Centraal Station - ( Central Station )
Central Station is many people’s first point of contact with Amsterdam.
Its construction at the end of the 19th century brought controversy, as the large structure blocked off the view over the harbour, seeming to sever the city from the sea that was its lifeblood and forcing it look inwards for its identity.
However, the elegant red-brick neo-Renaissance building is hardly an eyesore. Designed in the so-called “national” style by Petrus Josephus Hubertus (better known as P.J.H.) Cuypers, who designed the similar-looking Rijksmuseum, it was built upon 26 000 wooden piles on an artificial island in the IJ, the city’s old inner harbour, and is adorned with monumental sculptures.
The station gives little evidence of its watery origins until you cross over Prins Hendrikkade towards Damrak. Only then are you aware of the redundant stretch of water that was once the western terminal of the Dutch empire, its quaysides and warehouses chock-full with goods on their way from East Indies to Germany and the Baltic.
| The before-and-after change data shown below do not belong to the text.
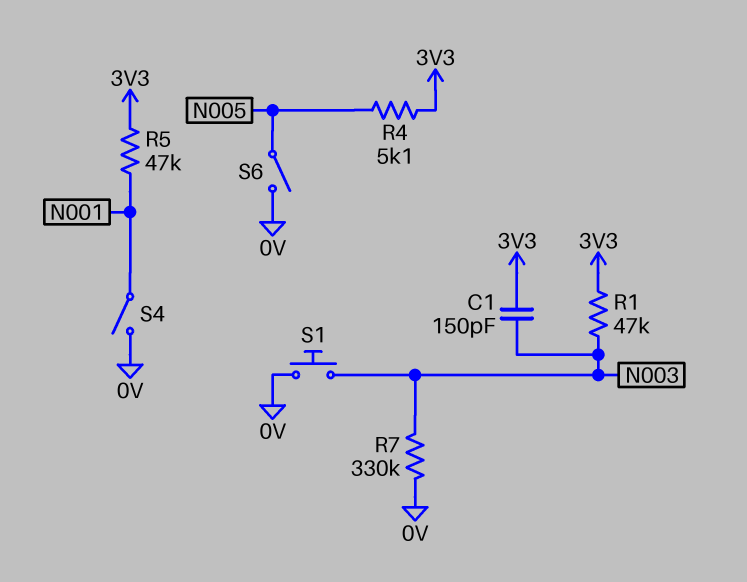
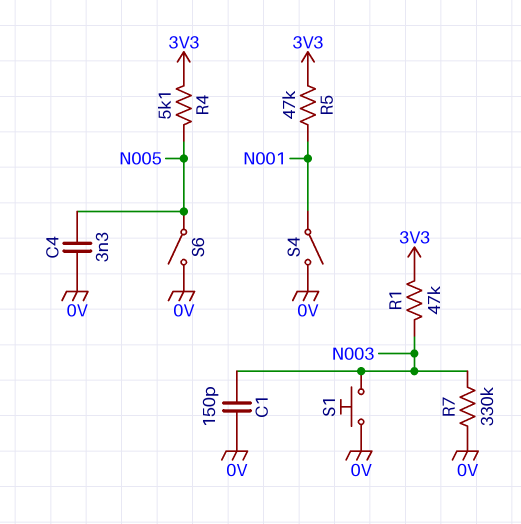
C1: 150pF (3V3, N003) -> 150pF (0V, N003)
C4: none -> 3.3nF (0V, N005)

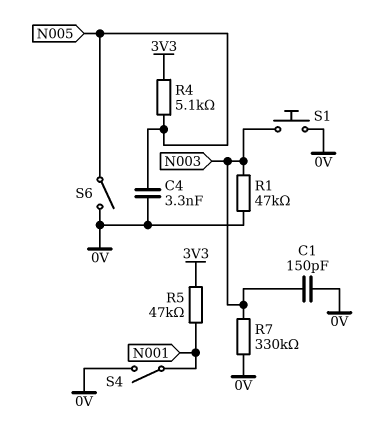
R1: 47k (3V3, N003) -> 47k (0V, N003)

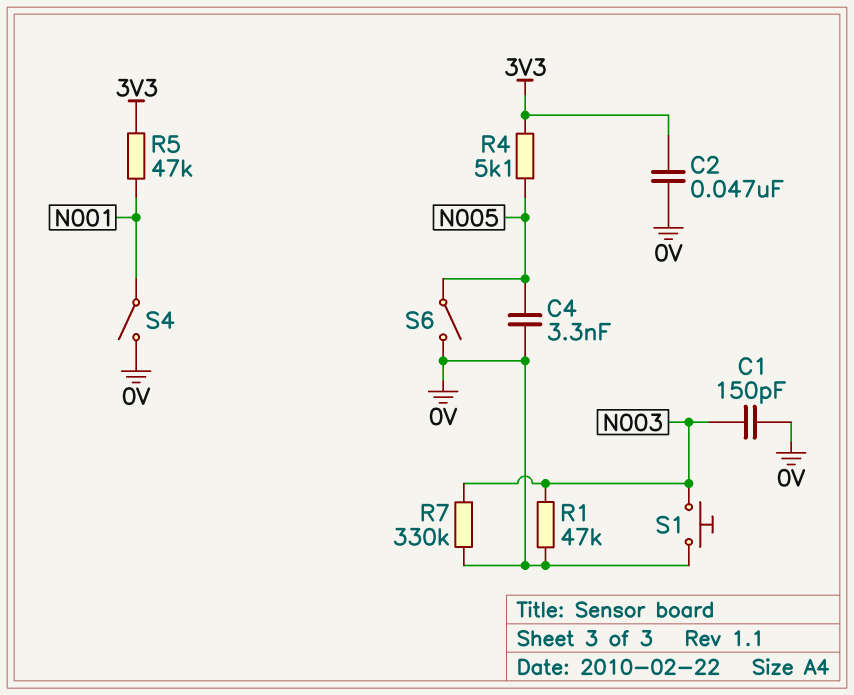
C2: none -> 47nF (0V, 3V3)

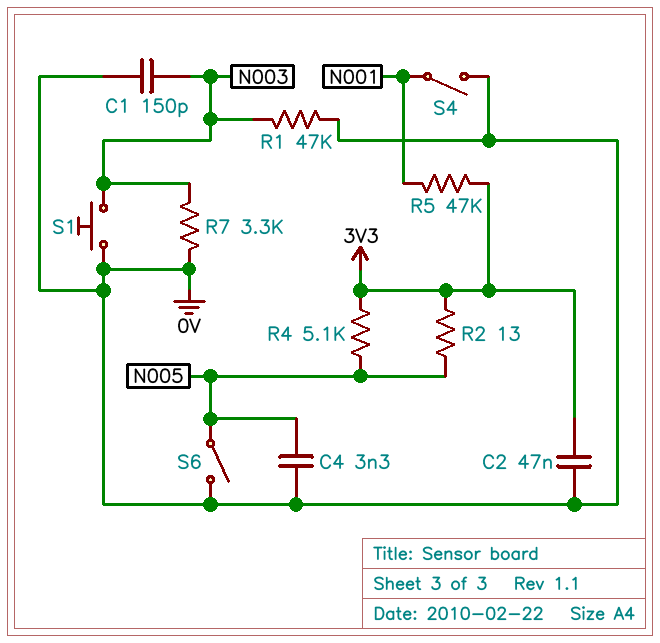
R2: none -> 13 (3V3, N005)
R7: 330k (0V, N003) -> 3.3k (0V, N003)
For people arriving by train, an encounter with Amsterdam begins among the organ-grinders, street musicians, jugglers, harried commuters, weary backpackers, never-weary pickpockets, tram stops, taxis and bicycles that daily crowd Stationsplein, in front of Centraal Station.
If you want to get to the Centrum of Amsterdam just take the tram lines 1, 2, 4, 5, 9, 13, 16, 17, 24, 25 and 26 and there you go!